The sample included more women (63.6%), who were significantly less physically active (75.9%, p < 0.05), aligning with Peng B. et al. [45]. Men had higher BMI and obesity prevalence. Students from non-health faculties had lower Mediterranean diet adherence (64.5%, p < 0.05), less physical activity (48.3%, p < 0.05), and higher central adiposity indicators, while health faculty students showed higher diastolic blood pressure and HDL-cholesterol, possibly due to greater health awareness. Chi-square analysis showed significant differences (p < 0.05) in BMI, physical activity, blood pressure, and WHtR related to MetS presence. Regression analyses highlighted waist circumference, triglycerides, and BMI as predictors of WHR, while triglycerides, systolic blood pressure, and BMI predicted WHtR. Strong correlations were observed between waist circumference and HDL-cholesterol (r = −0.455), WHtR and HDL-cholesterol (r = −0.387), and waist circumference and WHtR (r = 0.929), underscoring the impact of abdominal obesity.

4.4. Comparisons with Prior Literature

Our findings are broadly consistent with international research. Studies from the Basque region, Poland, and southeast Europe report similar or slightly lower obesity and overweight prevalence among students [44,45,46,47]. This study’s physical activity results (13.4% low, 41.2% moderate, 45.4% high) are comparable to those reported by Padmapriya K. et al. [44]. Mediterranean diet adherence findings mirror those by Antonopoulou et al. [46]. Meal location preferences are also similar to those from Yun T.C.’s study in Brunei [48]. The 30.0% smoking rate and presence of chronic conditions like hypothyroidism further contextualize health risks. Geographic distribution, with over half the sample from Primorje-Gorski Kotar County, reflects university proximity and economic factors. These patterns suggest that students in Rijeka follow regional and global trends in health behavior, though high blood pressure prevalence and lower HDL levels may reflect local lifestyle influences.

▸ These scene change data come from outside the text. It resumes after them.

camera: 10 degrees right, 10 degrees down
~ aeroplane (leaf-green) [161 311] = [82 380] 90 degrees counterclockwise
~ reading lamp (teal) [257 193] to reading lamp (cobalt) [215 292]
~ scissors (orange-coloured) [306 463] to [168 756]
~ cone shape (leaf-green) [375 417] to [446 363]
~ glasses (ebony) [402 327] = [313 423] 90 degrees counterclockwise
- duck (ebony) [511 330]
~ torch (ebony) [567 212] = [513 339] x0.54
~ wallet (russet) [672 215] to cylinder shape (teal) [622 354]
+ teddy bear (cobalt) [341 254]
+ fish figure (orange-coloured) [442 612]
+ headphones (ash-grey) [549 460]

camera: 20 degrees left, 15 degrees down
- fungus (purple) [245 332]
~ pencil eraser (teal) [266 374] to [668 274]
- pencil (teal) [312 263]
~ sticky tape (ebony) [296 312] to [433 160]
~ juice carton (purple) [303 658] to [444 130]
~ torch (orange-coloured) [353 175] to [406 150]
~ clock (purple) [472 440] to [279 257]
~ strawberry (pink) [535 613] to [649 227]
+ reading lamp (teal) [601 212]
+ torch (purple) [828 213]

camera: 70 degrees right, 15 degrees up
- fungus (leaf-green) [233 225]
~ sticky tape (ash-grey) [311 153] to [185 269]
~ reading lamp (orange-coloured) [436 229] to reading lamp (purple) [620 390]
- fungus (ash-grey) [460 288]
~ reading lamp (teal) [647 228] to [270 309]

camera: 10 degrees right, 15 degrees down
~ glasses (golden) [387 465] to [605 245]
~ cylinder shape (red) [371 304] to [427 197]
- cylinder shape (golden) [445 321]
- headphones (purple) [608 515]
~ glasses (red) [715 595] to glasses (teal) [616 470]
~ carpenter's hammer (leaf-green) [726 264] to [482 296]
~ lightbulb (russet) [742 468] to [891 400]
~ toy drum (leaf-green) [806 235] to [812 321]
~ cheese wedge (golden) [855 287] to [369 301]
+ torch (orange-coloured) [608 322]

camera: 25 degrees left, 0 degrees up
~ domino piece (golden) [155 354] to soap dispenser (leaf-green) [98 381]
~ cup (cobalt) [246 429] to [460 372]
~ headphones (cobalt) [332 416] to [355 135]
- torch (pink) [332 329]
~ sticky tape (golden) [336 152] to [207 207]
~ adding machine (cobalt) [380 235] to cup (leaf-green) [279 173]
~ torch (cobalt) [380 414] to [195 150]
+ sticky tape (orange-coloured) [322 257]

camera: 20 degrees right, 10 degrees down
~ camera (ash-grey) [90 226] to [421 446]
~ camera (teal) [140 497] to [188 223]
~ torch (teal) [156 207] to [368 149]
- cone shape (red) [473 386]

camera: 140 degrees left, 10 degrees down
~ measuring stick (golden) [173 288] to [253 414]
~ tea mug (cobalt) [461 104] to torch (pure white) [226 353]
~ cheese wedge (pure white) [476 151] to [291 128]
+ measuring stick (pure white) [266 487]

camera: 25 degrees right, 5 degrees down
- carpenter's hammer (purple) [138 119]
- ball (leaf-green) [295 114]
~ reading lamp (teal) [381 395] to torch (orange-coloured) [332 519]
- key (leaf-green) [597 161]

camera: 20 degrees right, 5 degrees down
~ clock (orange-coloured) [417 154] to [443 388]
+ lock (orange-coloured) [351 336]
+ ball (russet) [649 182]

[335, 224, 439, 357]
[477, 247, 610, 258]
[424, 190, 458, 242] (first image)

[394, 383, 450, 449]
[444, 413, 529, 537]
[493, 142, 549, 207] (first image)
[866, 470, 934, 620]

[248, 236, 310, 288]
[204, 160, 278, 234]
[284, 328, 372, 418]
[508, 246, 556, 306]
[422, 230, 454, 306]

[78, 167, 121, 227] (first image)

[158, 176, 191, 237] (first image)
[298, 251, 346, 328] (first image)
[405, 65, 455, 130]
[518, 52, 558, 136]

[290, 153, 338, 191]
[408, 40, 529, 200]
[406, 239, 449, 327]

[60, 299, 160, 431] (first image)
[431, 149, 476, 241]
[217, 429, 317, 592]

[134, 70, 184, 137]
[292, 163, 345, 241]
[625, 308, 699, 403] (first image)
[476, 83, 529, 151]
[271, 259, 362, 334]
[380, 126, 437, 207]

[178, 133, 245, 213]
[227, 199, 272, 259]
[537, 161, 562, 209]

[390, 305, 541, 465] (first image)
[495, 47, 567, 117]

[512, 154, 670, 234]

4.5. Limitations and Future Directions

The study’s cross-sectional design limits causal inference, and reliance on self-reported questionnaires introduces possible recall bias. Though the sample is representative, broader generalizability is limited. Future research should use longitudinal designs and larger samples and investigate genetic and psychosocial influences on MetS development. Preventive programs promoting diet, physical activity, and other healthy behaviors are urgently needed to mitigate MetS risk among university students.

5. Conclusions

MetS affects 5.5% of University of Rijeka students and is associated with obesity (BMI, p < 0.05), low physical activity (p < 0.05), high blood pressure (p < 0.01), elevated triglyceride levels (p < 0.05), and WHtR (p < 0.01). Females and non-health faculty students exhibit less favorable lifestyle patterns, indicating the need for tailored health promotion efforts. While causality cannot be inferred due to the cross-sectional design, the findings suggest that Mediterranean diet adherence and regular physical activity are associated with characteristics that may relate to lower MetS prevalence. University programs could incorporate integrated wellness initiatives—such as nutrition education, accessible physical activity opportunities, and targeted outreach to at-risk groups—to help reduce MetS risk. Longitudinal research is recommended to confirm these associations and inform evidence-based public health strategies.